PhD student, Emily Steele, presents Photophysical Properties of Carbene-Protected Chemically Precise Nanoclusters

Title: Photophysical Properties of Carbene-Protected Chemically Precise Nanoclusters

In order to solve the complex issues facing cancer treatment today, it is necessary to consider alternatives to traditional medical molecules and include novel innovative therapeutic materials. Nanoclusters are an emerging class of nanomaterials, known for their unique optical and photophysical properties. Comprised of a metal core surrounded by protecting ligands, nanoclusters are distinct from the more extensively studied nanoparticles due to their exact molecular formulas. Nanoclusters are smaller than plasmonic nanoparticles, and far more similar to molecules due to their quantum confinement and distinct electronic transitions, making them a unique substitution in fields that traditionally rely on molecules.

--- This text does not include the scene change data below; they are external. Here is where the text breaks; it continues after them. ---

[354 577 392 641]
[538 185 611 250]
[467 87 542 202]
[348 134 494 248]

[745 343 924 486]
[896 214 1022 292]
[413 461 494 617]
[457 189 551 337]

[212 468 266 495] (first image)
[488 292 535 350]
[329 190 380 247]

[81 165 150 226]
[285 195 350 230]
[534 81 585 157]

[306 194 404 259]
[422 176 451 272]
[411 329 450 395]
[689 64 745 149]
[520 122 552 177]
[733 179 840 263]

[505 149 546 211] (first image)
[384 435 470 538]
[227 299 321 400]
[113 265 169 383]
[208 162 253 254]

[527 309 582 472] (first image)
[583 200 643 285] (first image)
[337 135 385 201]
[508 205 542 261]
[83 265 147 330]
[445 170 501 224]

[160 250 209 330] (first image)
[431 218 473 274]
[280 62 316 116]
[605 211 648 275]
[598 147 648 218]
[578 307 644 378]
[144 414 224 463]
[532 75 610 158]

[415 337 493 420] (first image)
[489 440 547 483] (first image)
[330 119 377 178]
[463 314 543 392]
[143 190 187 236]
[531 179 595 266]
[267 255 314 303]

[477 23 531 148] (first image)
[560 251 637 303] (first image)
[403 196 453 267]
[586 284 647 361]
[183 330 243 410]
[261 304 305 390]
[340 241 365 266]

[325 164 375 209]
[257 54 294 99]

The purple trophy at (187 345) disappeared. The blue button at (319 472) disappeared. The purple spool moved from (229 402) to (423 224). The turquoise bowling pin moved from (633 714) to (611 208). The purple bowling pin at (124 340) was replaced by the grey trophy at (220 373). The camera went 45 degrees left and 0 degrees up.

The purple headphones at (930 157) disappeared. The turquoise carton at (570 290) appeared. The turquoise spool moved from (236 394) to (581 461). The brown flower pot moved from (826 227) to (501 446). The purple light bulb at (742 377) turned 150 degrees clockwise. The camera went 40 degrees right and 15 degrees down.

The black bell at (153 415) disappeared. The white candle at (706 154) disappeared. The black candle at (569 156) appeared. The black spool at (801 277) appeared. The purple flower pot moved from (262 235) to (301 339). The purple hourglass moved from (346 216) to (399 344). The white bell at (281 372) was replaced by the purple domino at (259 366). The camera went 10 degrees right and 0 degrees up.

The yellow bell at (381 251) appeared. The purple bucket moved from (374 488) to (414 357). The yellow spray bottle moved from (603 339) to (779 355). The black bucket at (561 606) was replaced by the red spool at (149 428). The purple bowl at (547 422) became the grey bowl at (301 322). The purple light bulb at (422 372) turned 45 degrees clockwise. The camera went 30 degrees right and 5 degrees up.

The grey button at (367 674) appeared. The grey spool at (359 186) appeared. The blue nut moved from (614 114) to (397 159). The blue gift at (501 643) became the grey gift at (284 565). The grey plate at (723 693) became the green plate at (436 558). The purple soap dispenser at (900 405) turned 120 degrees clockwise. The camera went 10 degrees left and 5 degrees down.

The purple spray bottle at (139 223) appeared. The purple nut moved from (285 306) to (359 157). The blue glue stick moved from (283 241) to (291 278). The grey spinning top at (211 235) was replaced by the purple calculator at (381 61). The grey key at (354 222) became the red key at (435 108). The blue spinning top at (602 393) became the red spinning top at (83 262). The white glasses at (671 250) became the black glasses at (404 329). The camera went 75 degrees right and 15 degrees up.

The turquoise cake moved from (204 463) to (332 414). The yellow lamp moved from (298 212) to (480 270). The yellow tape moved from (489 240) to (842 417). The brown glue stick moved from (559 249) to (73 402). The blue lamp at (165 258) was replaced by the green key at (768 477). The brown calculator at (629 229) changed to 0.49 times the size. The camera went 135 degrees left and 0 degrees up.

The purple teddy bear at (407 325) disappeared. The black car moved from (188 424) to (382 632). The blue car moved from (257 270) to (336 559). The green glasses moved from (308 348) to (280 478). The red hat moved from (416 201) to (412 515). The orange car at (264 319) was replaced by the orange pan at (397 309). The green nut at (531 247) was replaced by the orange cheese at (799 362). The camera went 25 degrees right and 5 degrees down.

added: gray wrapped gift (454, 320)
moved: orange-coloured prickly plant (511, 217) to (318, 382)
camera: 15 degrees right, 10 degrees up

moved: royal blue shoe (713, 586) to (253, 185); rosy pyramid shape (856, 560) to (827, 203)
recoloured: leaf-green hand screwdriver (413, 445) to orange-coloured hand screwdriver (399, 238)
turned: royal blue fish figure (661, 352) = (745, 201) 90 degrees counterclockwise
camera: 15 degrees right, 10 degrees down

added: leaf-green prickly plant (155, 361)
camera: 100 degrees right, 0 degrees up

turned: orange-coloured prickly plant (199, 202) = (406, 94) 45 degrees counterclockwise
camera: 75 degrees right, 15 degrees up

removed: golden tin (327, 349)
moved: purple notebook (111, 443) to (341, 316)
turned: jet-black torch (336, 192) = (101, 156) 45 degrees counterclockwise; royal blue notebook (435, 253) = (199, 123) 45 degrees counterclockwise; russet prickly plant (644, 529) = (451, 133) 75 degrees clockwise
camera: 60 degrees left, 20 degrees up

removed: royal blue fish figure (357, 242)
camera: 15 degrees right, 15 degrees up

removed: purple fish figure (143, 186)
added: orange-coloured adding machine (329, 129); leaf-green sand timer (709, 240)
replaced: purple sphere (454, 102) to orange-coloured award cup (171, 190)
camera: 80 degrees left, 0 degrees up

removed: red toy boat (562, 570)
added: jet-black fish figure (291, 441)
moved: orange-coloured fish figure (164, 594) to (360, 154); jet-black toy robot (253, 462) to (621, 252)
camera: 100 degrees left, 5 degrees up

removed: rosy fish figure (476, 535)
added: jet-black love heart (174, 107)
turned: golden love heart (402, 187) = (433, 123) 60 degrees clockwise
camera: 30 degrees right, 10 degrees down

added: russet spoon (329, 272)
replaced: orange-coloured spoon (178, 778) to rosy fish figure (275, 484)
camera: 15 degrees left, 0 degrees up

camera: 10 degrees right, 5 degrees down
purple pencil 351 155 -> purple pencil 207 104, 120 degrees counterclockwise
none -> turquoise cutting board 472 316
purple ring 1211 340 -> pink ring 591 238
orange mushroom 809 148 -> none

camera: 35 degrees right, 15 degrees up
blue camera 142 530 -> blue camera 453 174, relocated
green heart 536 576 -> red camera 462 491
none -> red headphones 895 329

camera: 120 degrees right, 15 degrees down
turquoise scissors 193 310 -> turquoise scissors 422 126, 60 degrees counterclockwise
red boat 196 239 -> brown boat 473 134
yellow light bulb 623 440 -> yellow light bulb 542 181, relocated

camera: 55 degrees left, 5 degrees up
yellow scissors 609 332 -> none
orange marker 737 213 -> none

 The structure of nanoclusters is highly tunable: changing the ligand, the metal core, or the size of the cluster will each change the electronic states. As a result, these differences between clusters can be probed through optical techniques to understand the unique photophysical properties of each cluster. In selecting the strongest candidates for therapeutic applications, the structure/property relationship must be well understood in order to design a nanocluster to maximize desired features.

In this work, we explore the photophysical properties of a series of carbene-protected nanoclusters for use in medical therapies. Through elucidating the excited state dynamics, the qualities of a superior candidate will be discussed and future directions explored.